By using high-quality simulations to probe the fascinating complexity of light-activated processes (like photosynthesis) in living systems, we hope to learn important lessons that can be applied to solving the global challenge of clean energy production.

Dynamical modelling of large systems 

Modelling large, complex biological systems is computationally extremely challenging and a combination of techniques are required to capture effects over a wide range of time and length scales. For existing systems, a top-level, overarching model can be experimentally parameterised with descriptions of individual lower-level processes. However, for predictive design, it is essential to have ab initio evaluations of the underlying properties and dynamics. Moreover, the characteristics of new systems must be evaluated quickly and cheaply to enable exploration of a large space of possible designs.

We are interested in

1.         Developing fast, accurate methods for evaluating the excited state properties of large (bio)chromophores.

2.         Pushing the application of quantum dynamics methods towards larger, embedded systems.

S. Bourne Worster, O. Feighan and F. R. Manby, J. Chem. Phys. 154, 124106 (2021)

O. Feighan, F. R. Manby and S. Bourne-Worster, J. Chem. Phys. 158, 024107 (2023)

S. Bourne-Worster and G. Worth, J. Chem. Phys. 160, 065102 (2024)

Comparison of methods for calculating excited state properties

Understanding environmental control in Nature

Exciton transfer (transfer of energy between light-absorbing pigments) and charge separation (conversion of absorbed sunlight to electrons) are both fundamentally important processes in photocatalysis. Chlorophyll performs both these functions within the machinery of photosynthesis. In the antenna complexes that initially absorb sunlight, networks of chlorophyll perform highly efficient exciton transfer to transport the absorbed energy to reaction centres. In the reaction centres themselves, pairs of chlorophyll pigments undergo a symmetric charge transfer to produce the electron-hole pair that triggers the photosynthetic reaction cycle. Chlorophyll in a simple organic solvent either fluoresces or undergoes rapid non-radiative decay (at high concentrations). We are interested in characterising and comparing these different situations to isolate the features of the environment that optimise chlorophyll for its different functional roles.

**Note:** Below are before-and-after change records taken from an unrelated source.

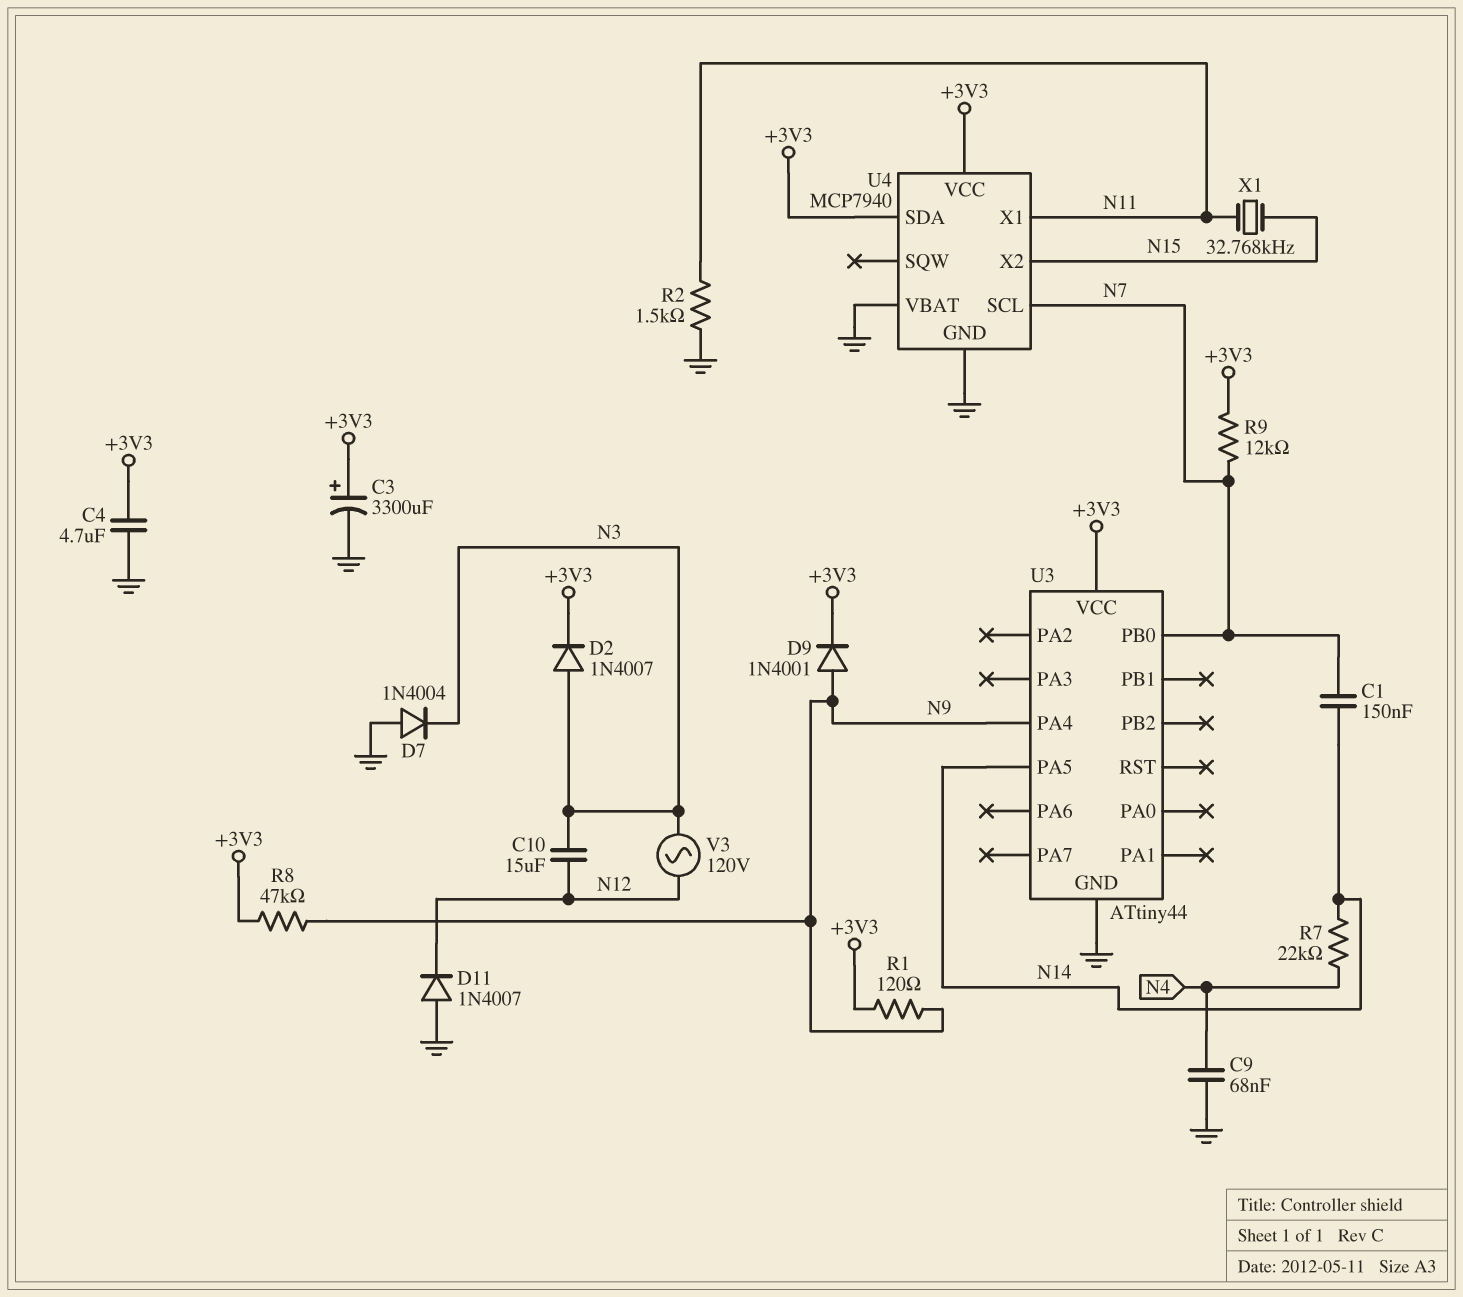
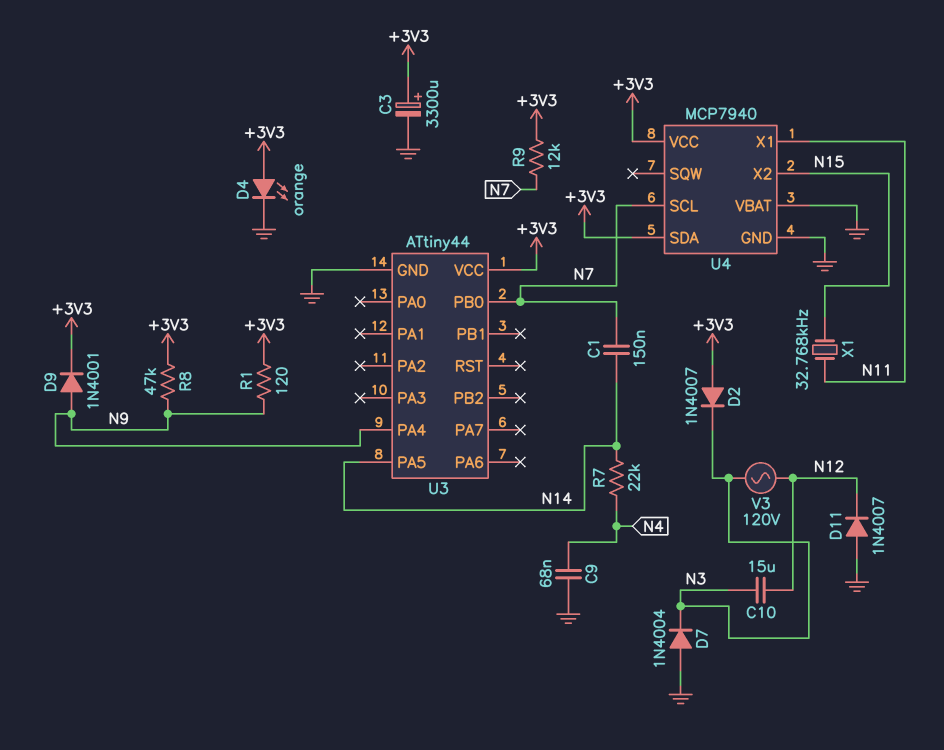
C4: 4.7uF (+3V3, GND) -> none
D2: diode 1N4007 (A N3, K +3V3) -> diode 1N4007 (A +3V3, K N3)
D4: none -> LED orange (A +3V3, K GND)
R2: 1.5k (GND, N11) -> none

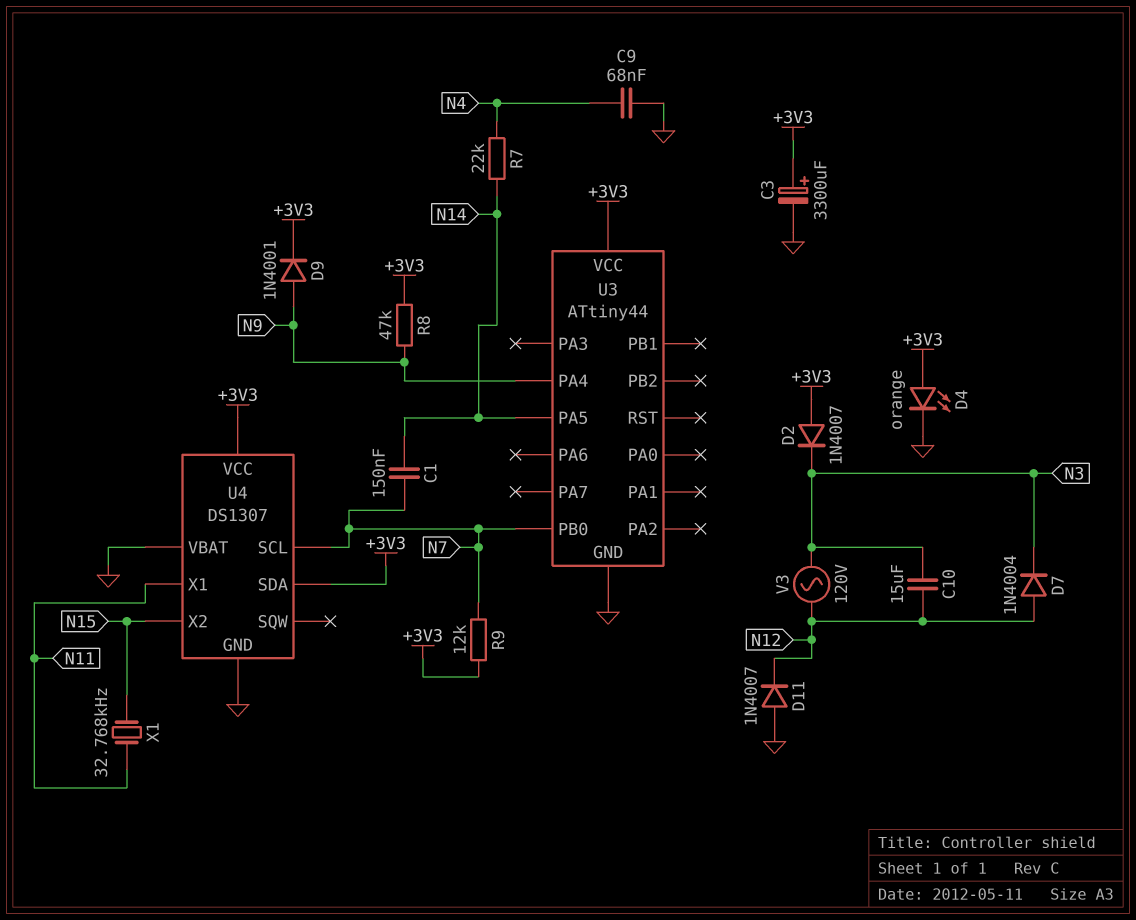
D7: diode 1N4004 (A GND, K N3) -> diode 1N4004 (A N12, K N3)
R1: 120 (+3V3, N9) -> none
U4: MCP7940 -> DS1307

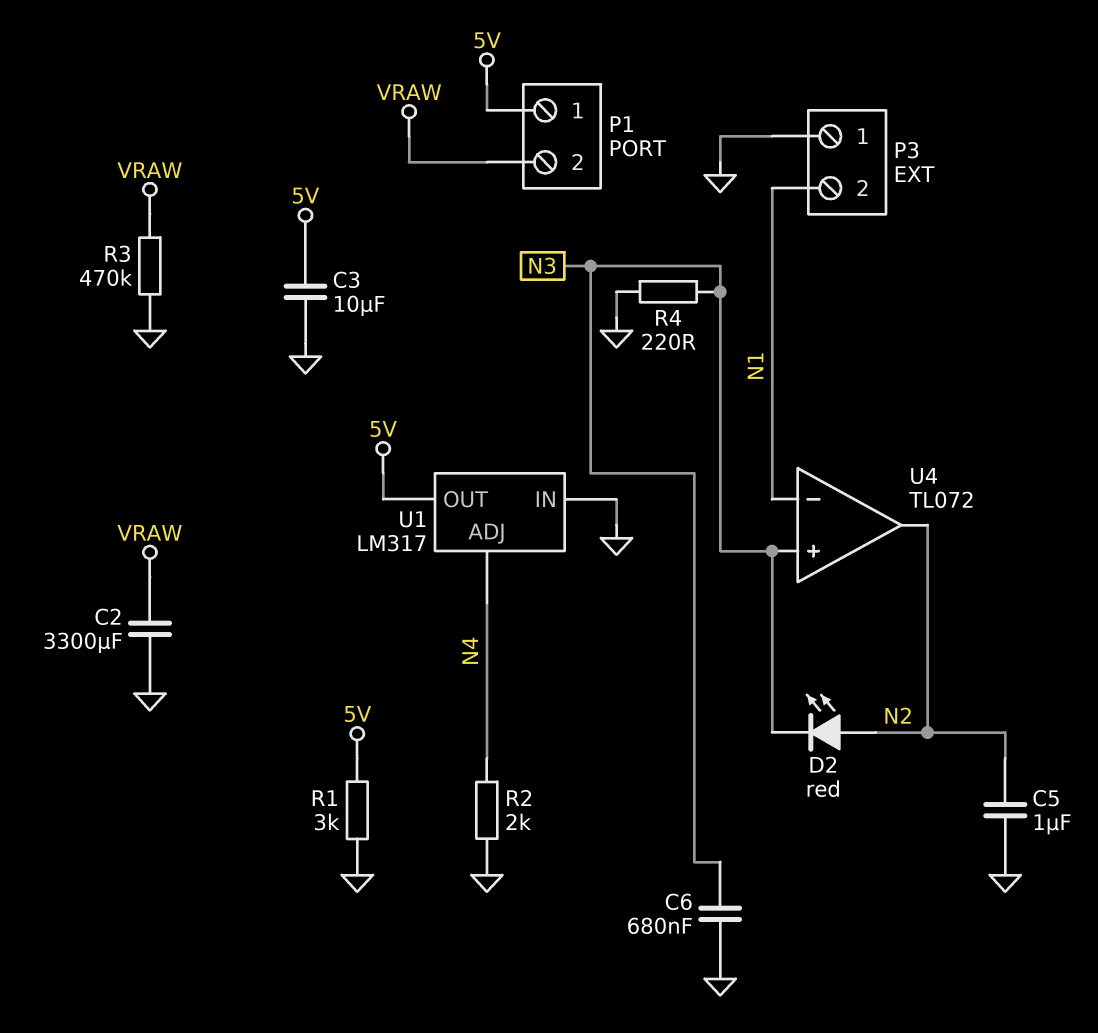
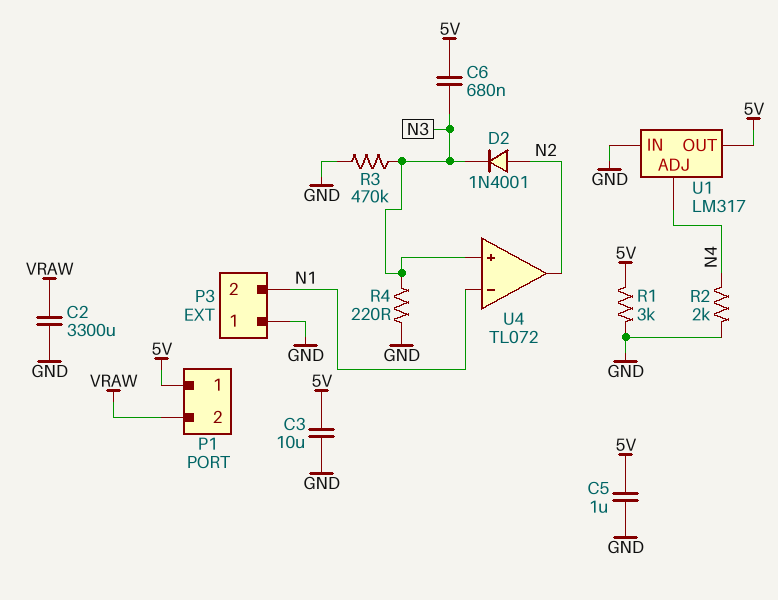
C5: 1uF (GND, N2) -> 1uF (5V, GND)
C6: 680nF (GND, N3) -> 680nF (5V, N3)
D2: LED red (A N2, K N3) -> diode 1N4001 (A N2, K N3)
R3: 470k (GND, VRAW) -> 470k (GND, N3)

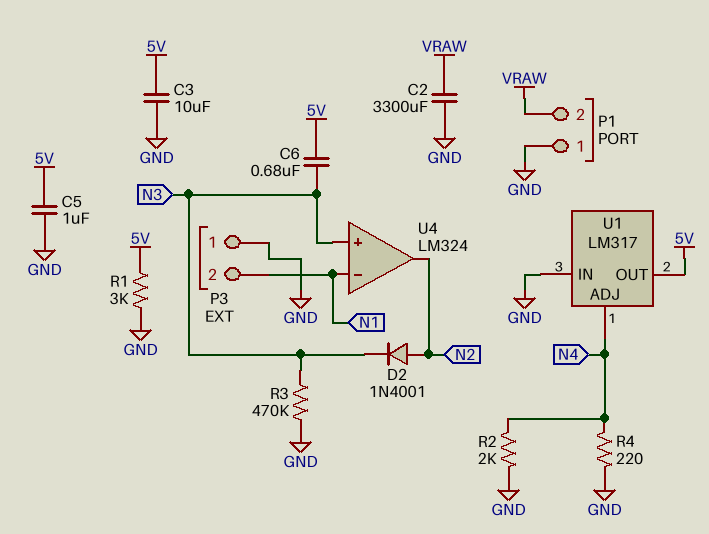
P1 pin 1: 5V -> GND
R4: 220 (GND, N3) -> 220 (GND, N4)
U4: TL072 -> LM324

S. Bourne Worster, C. Stross, F. M. W. C. Vaughan, N. Linden and F. R. Manby, J. Phys. Chem. Lett., 10, 23, 7383–7390, (2019)

S. Bourne-Worster, O. Feighan and F. R. Manby, PNAS, 120 (5) e2210811120, (2023)

Chlorophyll pairs in 3 different environments.

Tuneable photochemistry of organic chromophores

While chlorophyll successfully performs multiple roles in natural photosynthesis, is naturally non-toxic and biodegradable, it has a poorly-scaling synthesis, traditionally involving expensive reagents or large amounts of chlorinated solvents, making it less than ideal as the basis of a sustainable solar technology. However, the principles observed from environmentally-tuned chlorophyll photochemistry will inform promising routes to tuning the photochemistry of alternative chromophores. In the future, we will be working towards building computational workflows to generate ‘design specifications’ for supramolecular host-guest structures that could tune the behaviour of small organic chromophores for a desired functionality.

Workflow diagram for designing a synthetic host-guest supramolecular structure.